> _Material for this task_:

──────────

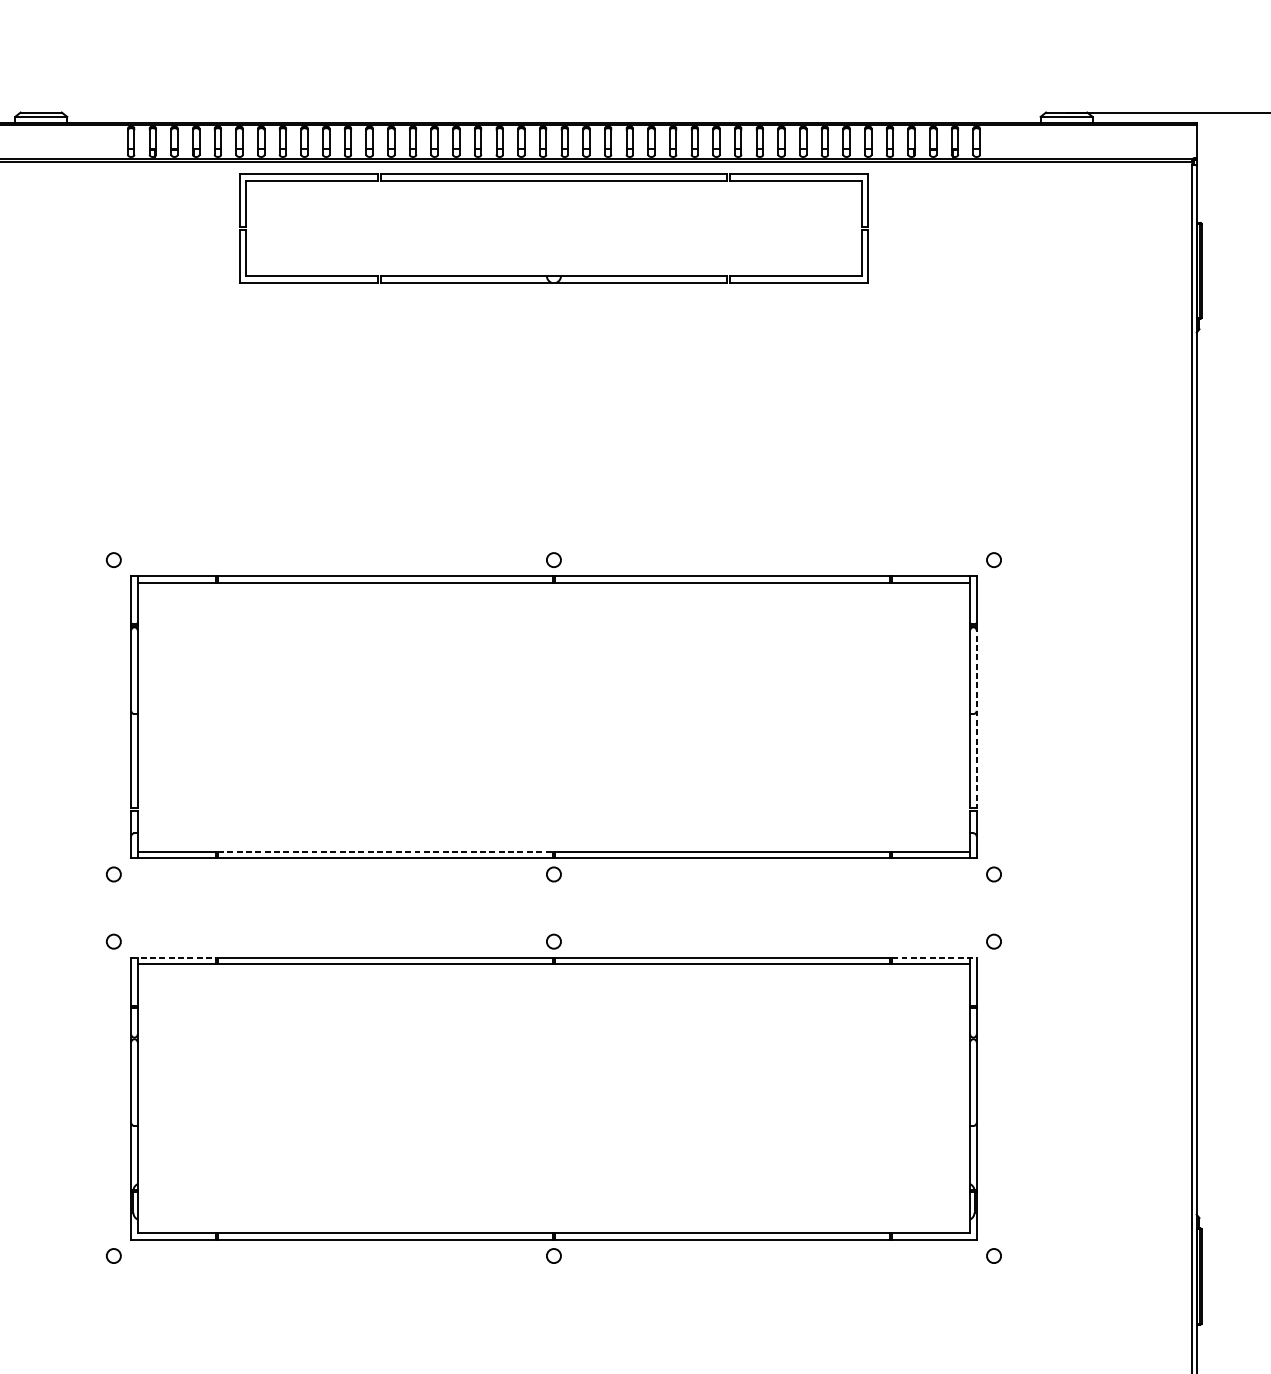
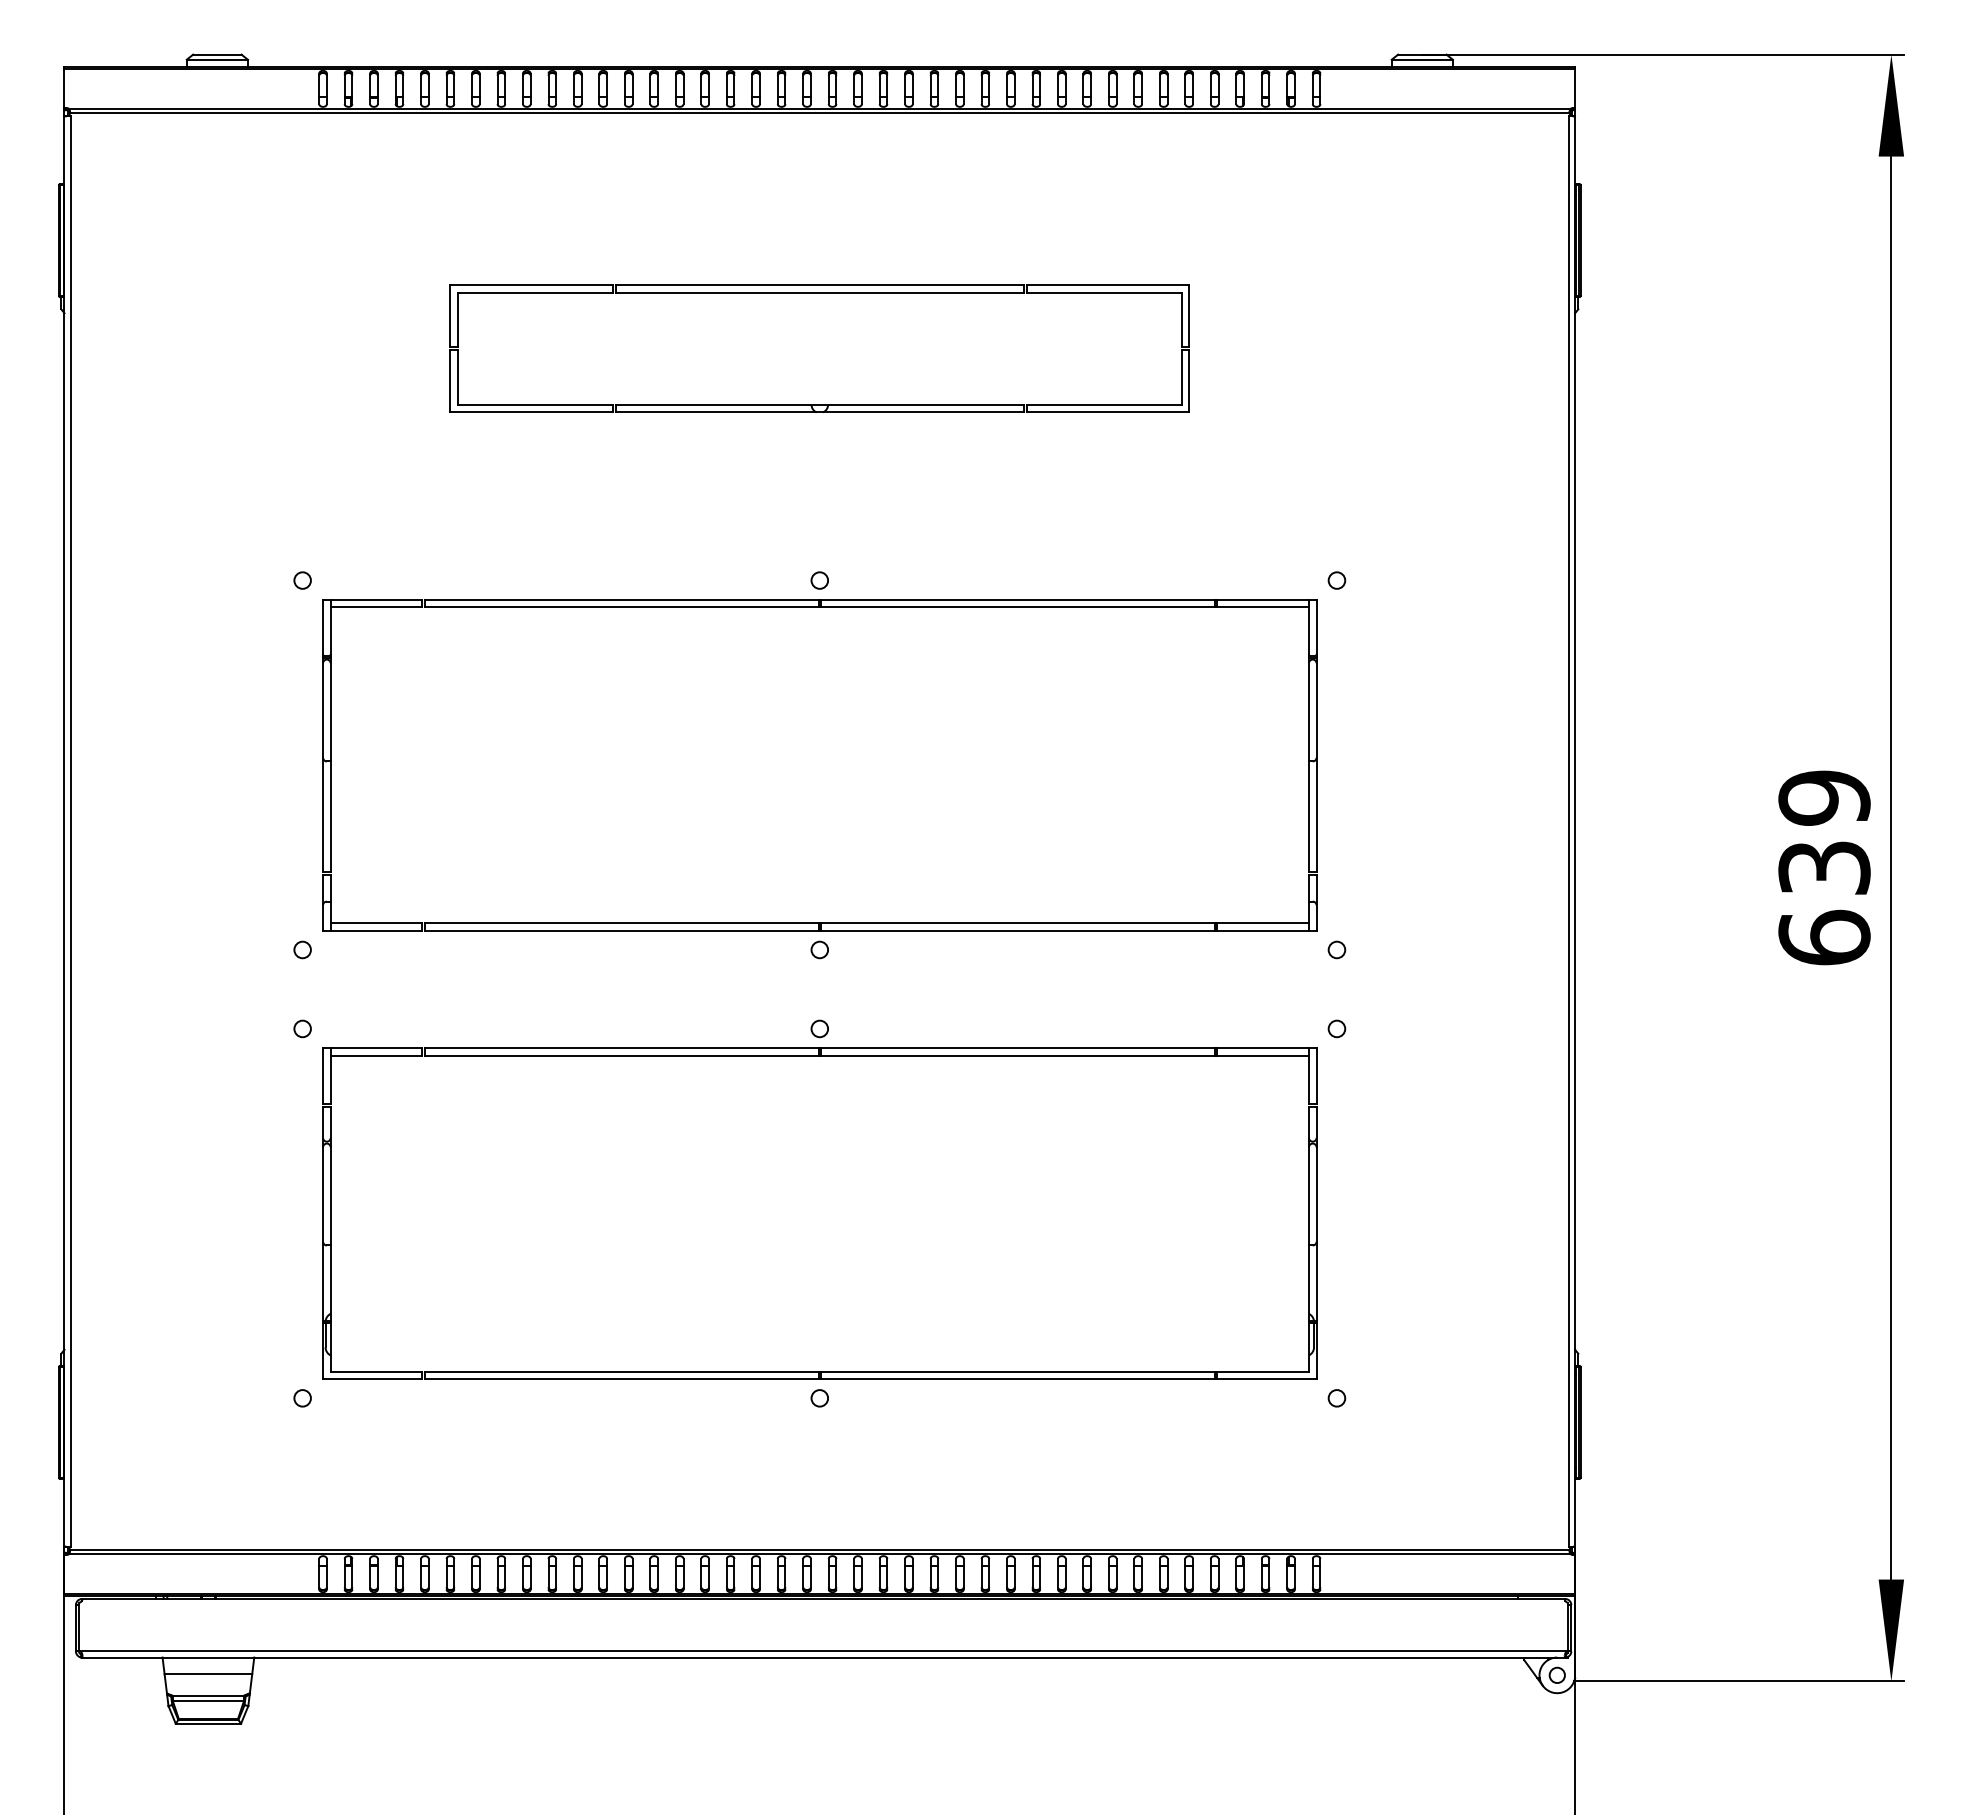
part: (553, 181) -> (819, 293), moved
line: (976, 717) -> (1316, 765), dashed -> solid
line: (385, 851) -> (621, 923), dashed -> solid
line: (173, 958) -> (372, 1048), dashed -> solid
line: (934, 958) -> (1266, 1048), dashed -> solid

──────────

> _Task objective_: Print each entry above exactly. The pictures should not be printed.

> _Your solution_:
part: (553, 181) -> (819, 293), moved
line: (976, 717) -> (1316, 765), dashed -> solid
line: (385, 851) -> (621, 923), dashed -> solid
line: (173, 958) -> (372, 1048), dashed -> solid
line: (934, 958) -> (1266, 1048), dashed -> solid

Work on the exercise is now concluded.